Monday, April 16, 2012

But, I'm Barely Old Enough to Be Your Big Sister!

Recently, "getting old" was a topic of conversation with friends. My husband remarked that, in reading his alumni magazine, he found class notes from the year he graduated are no longer toward the back of the publication. They have notably moved toward the middle and he knows they will just keep inching forward as new classes of youngsters graduate. During this same conversation, our friend Lee confessed unhappily that she turns the big 5-0 this year. She's not handling it well despite the fact that she looks irritatingly amazing with the body of 30 year-old and the style of a well-off college student.

As for me, well, aside from a few thousand gray hairs and increasing discomfort on amusement park rides, there is absolutely no indication that I am getting older. Even though everyone around me is aging, I am every bit as amazing as I was 20 years ago. Or at least that's what I thought until yesterday, when I had to speak with a couple of teenagers with whom I was not previously acquainted.

There's nothing like talking with teens to make you feel old. It's not because I couldn't relate to what they were saying. It's not the fact that we don't share the same wrinkle-free skin and strong, young bodies. It's because they clearly didn't think I was awesome. Hip. Cool. All that and a bag of chips.

This is upsetting to me. See, I only recently graduated from college. In my mind, anyway. And even though I may no longer be a cute and utterly fascinating co-ed, I certainly fall into the young wife/mom, "I wanna be her / marry someone like her someday" category. Right?

I was not getting that vibe from the young-uns.

I was witty and charming. I referenced Facebook. I mentioned I have a blog. In return I got obligatory chuckles which translated into "This lady is so lame, making a pathetic attempt to connect with us."

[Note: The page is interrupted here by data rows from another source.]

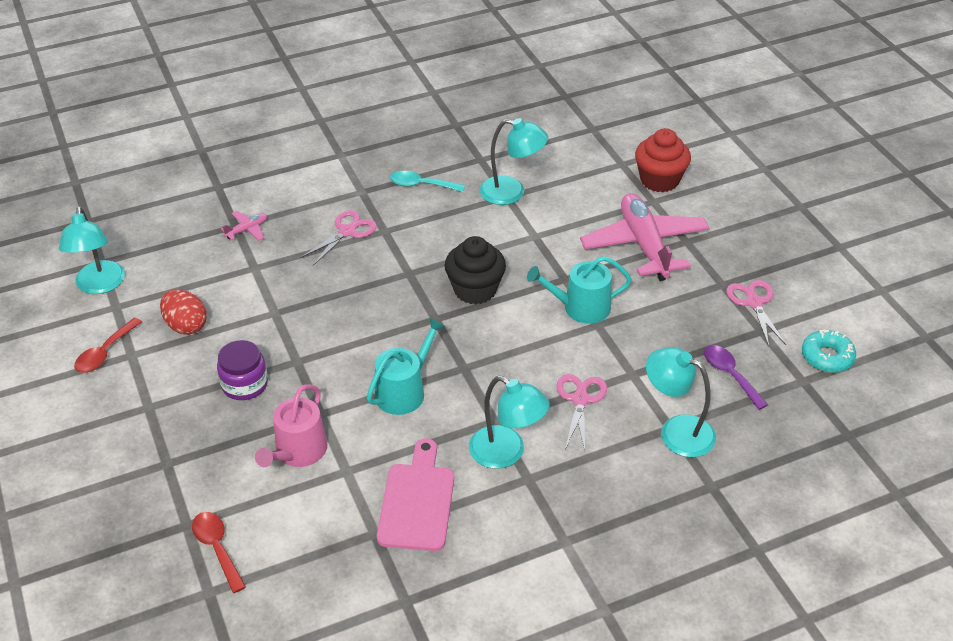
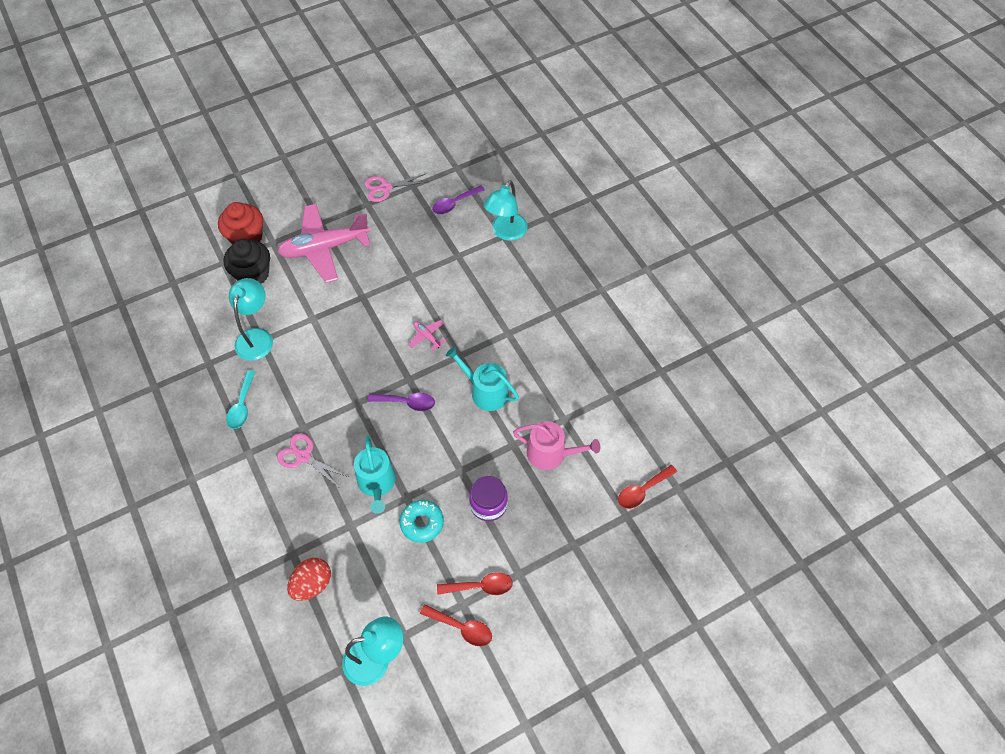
camera: 95 degrees left, 15 degrees up
(145, 371) = (480, 586): none -> red spoon
(186, 325) = (425, 566): red egg -> red egg (312, 584)
(247, 230) = (299, 542): pink plane -> pink plane (427, 336)
(401, 316) = (406, 402): none -> purple spoon
(417, 502) = (584, 373): pink cutting board -> none
(475, 290) = (376, 354): black cupcake -> black cupcake (253, 274)
(506, 453) = (536, 324): turquoise lamp -> none
(580, 307) = (393, 286): turquoise watering can -> turquoise watering can (377, 484)
(580, 399) = (483, 284): pink scissors -> none
(827, 357) = (435, 154): turquoise donut -> turquoise donut (422, 523)

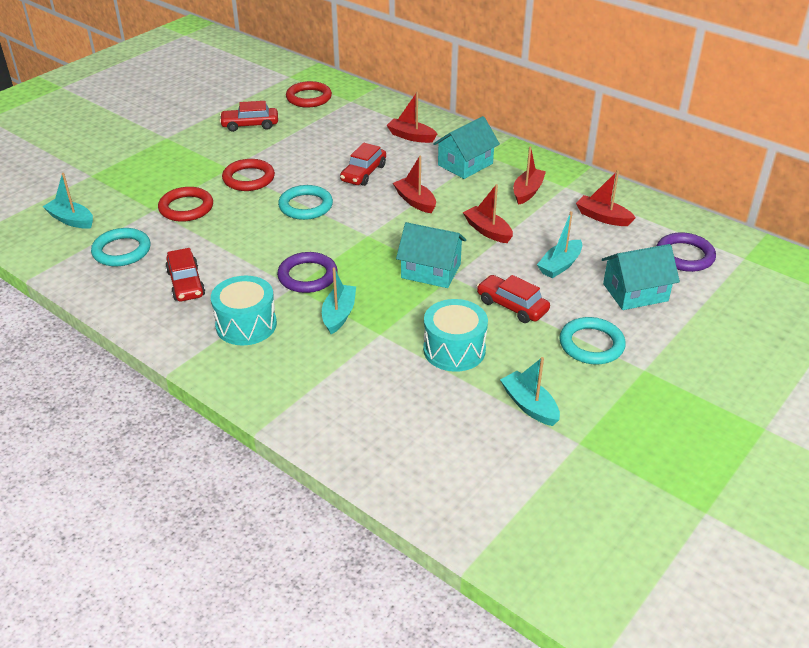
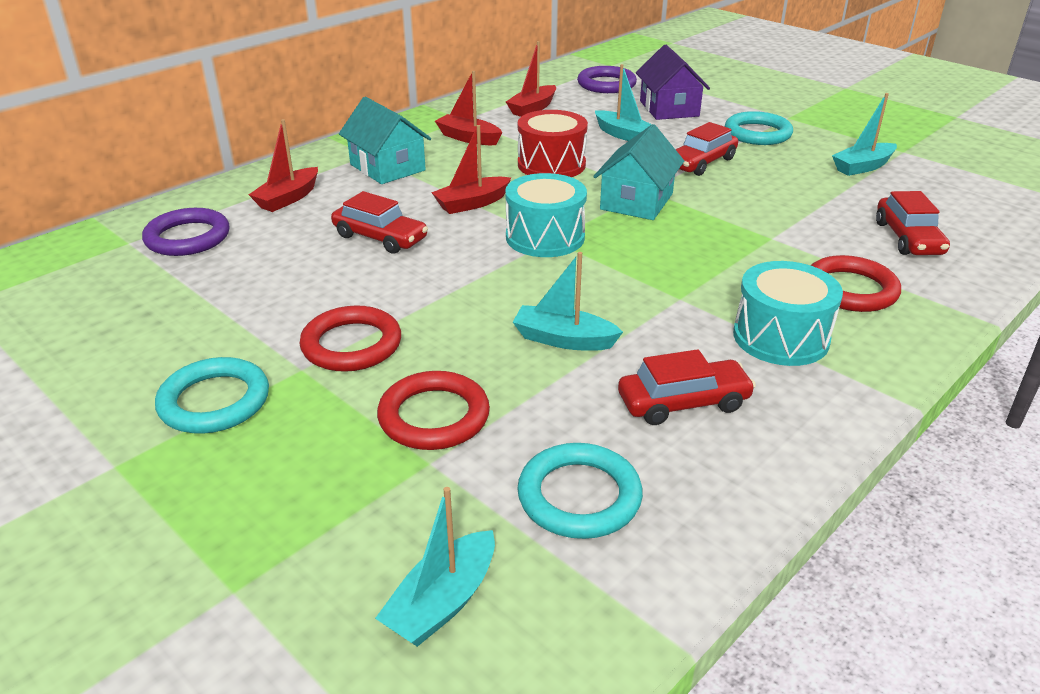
camera: 85 degrees left, 5 degrees down
(250, 125) = (139, 348): red car -> red car (908, 238)
(306, 206) = (461, 287): turquoise ring -> turquoise ring (214, 401)
(307, 276) = (653, 286): purple ring -> purple ring (187, 237)
(309, 98) = (79, 282): red ring -> red ring (850, 289)
(339, 314) = (739, 264): turquoise boat -> turquoise boat (563, 339)
(454, 350) = (788, 196): turquoise drum -> turquoise drum (545, 237)
(487, 231) = (551, 165): red boat -> red drum
(635, 292) = (669, 108): turquoise house -> purple house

I believe I was spoiled by previous teenagers in my life. The Scott boys, the Powell girls, Kevin and Laura Jean. They all treated me like the uniquely terrific young woman I am. Or was. Although, now that I think about it, I was paying them (to watch my children). I also know their parents and could theoretically have told on them if they weren't nice to me. See, there's further evidence of how not-old I am. "Telling" on someone is something children do. I'm even younger than I thought!

I shudder when I think about having almost invested several years in attaining my PhD so that I could teach these haughty and all-knowing teens and 20-somethings. I can't imagine spending my days looking into their disgust-filled or completely vacant eyes as I attempted to impart my genuius with my usual humor and grace.

The only comfort I can find in this remarkably disturbing teen interaction is that my son isn't there yet. He's almost completed his first year as a teenager and miraculously still loves me. Just a few weeks ago he remarked how "normal" or "good" our family is (at which I nearly choked on my chewing gum). He explained that all of his friends complain about their families and can't stand their parents, but that he actually enjoys spending time with his. He likes me, he really likes me!

I can bear the disdain of surly youth as long as my son remains my biggest fan. Wonder how long that will last...

1 comment:

Andria said...

It's so true, Kim...I love, love, love spending time with teenagers (as a former high school teacher), but there is nothing that makes you feel "uncool" faster than about five minutes with them!! In fact, when I was 25, I thought I was still so "on top of things" and I was already SO out of touch. Things go by so, so fast...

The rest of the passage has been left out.